John McNeill, 53, Crumlin.
“I think it is just too easy for people nowadays, the government are giving houses and a wage to people who have kids so obviously young people are going to look at that as an easy way to make a life. It is getting too difficult for a young couple who are both working to get a mortgage so why would you break your back doing that if you know that you can get pregnant and get everything off the government for free. Obviously this isn’t everyone, there are couples out there who work hard for everything they have and may not want marriage but I think in some circumstances, young girls see it as an easy option.”
Denise Byrne, 51, Palmerstown.
“I think the numbers have increased so much because unmarried mothers are given money and a house now, before there was no support for them. I think in some parts of society; it is still looked down on to have kids outside of marriage but I think that is just down to religion.”

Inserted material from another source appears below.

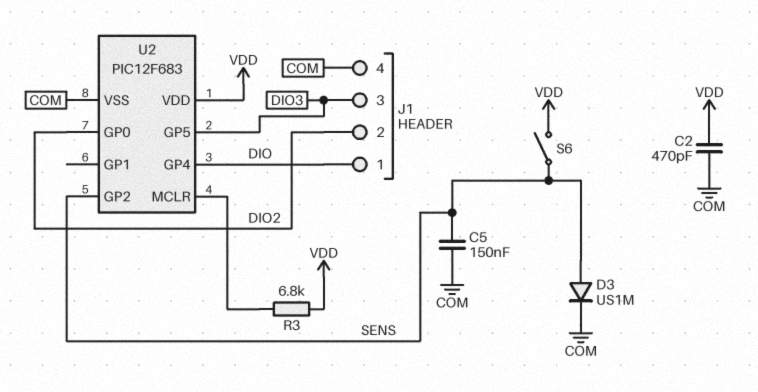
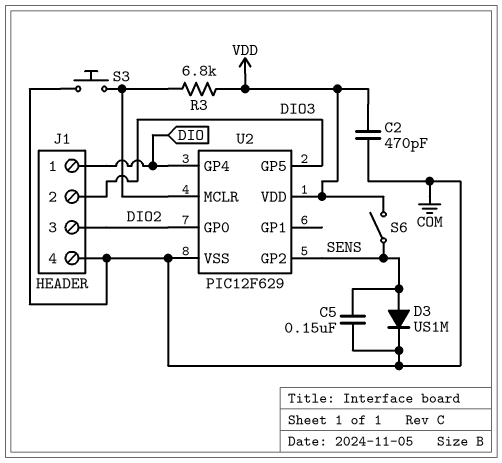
J1 pin 2: DIO2 -> DIO3
J1 pin 3: DIO3 -> DIO2
S3: none -> button (COM, U2/MCLR)
U2: PIC12F683 -> PIC12F629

Louise Kenny, 30, Crumlin.
“I don’t think there is any stigma attached to having children outside of marriage, having two children outside of marriage myself, I think I have only had one comment said to me about not being married and that was from an older Christian man who obviously had the same views that were probably forced on him from a young age. I think it is definitely easier to be a lone parent in today’s society. Back then a man could walk away from an unwanted child and that was that but now they have the family court to answer to and are forced to pay maintenance for their child, which is only right. I also think most people now would put having children and owning their own house before getting married.”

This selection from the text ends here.